For more than two years, Bertie Gregory, a nineteen-year-old wildlife videographer from England, shot the fauna on Vancouver Island, Canada. This island, the largest in the Pacific in North America, is not only home to black bears, one of Gregory's main focuses, but wolves, pumas, and whales can be found there as well. The young filmmaker recently finished his documentary short, West Coast Adventure, in which he also narrates and presents about black bears on the island.
Gregory shoots the black bears from a rubber boat so that he can keep a safe distance from the animals while still remaining close enough to capture detailed photos. The best time to film the bears was at low tide, when the water in the inlets receded, exposing rocks that the bears roll over to find crabs. "I filmed everything from the boat, except for the aerial footage. This, of course, made the project particularly demanding, as any small wave makes footage useless.”

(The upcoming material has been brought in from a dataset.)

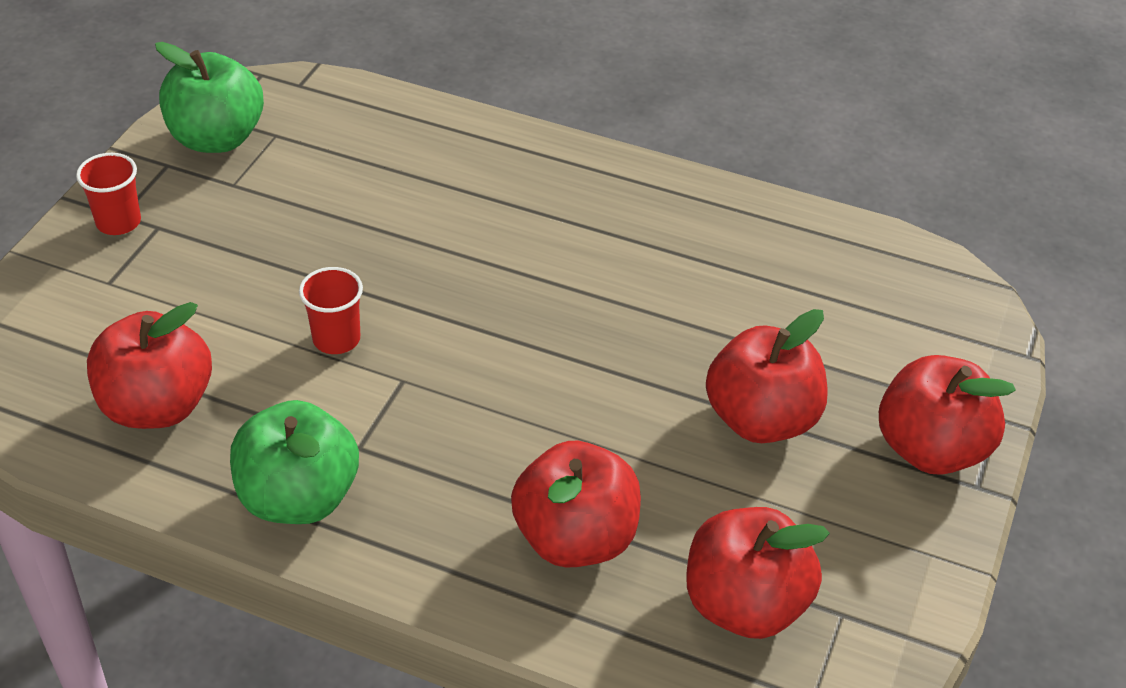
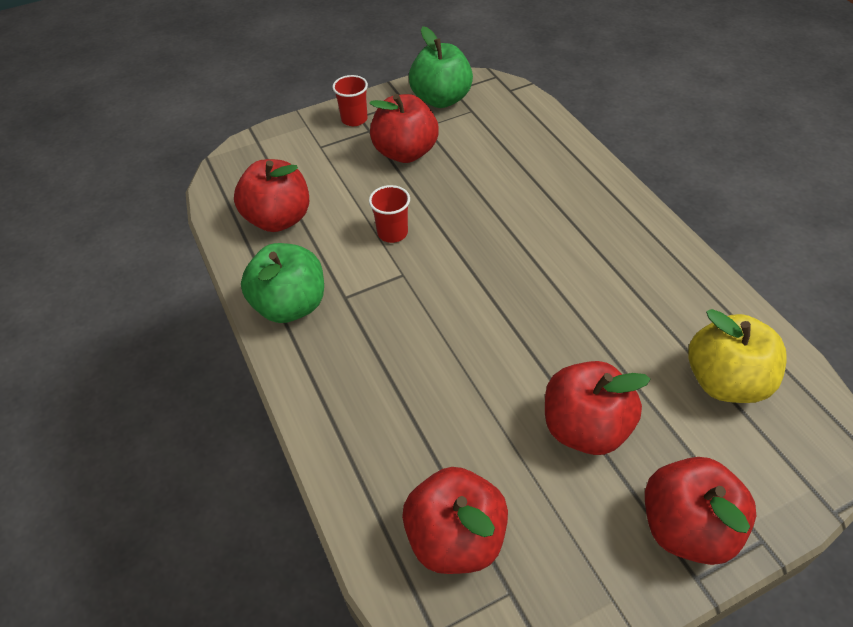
camera: 45 degrees right, 5 degrees up
(575, 538) = (400, 424): red apple -> red apple (405, 152)
(843, 294) = (725, 381): none -> yellow apple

Since he did not want the bears to feel threatened or scared in their habitat, he shot from a boat with his Nikon D7000. He supported the camera with an Ace M tripod system by Sachtler.
“That's why I always tried to film in narrow bays or in the particularly quiet morning hours," says Gregory. "The key feature of the Ace M, for me, is the compact construction. I was easily able to put the tripod system on my shoulder and sometimes run 100 meters with it. This way, I was always able to get to the right place quickly. This is indispensable for wildlife documentaries."
"I usually film all by myself, as I work with a very tight budget. Ace M easily fits into my luggage when I fly to the filming location. The design of the tripod system is fantastic, and it is fun working with it. The counterbalance and the damping perform amazingly well and feature ergonomic and simple operation. This way I can, for example, set the damping while following my subject at the same time," says Gregory.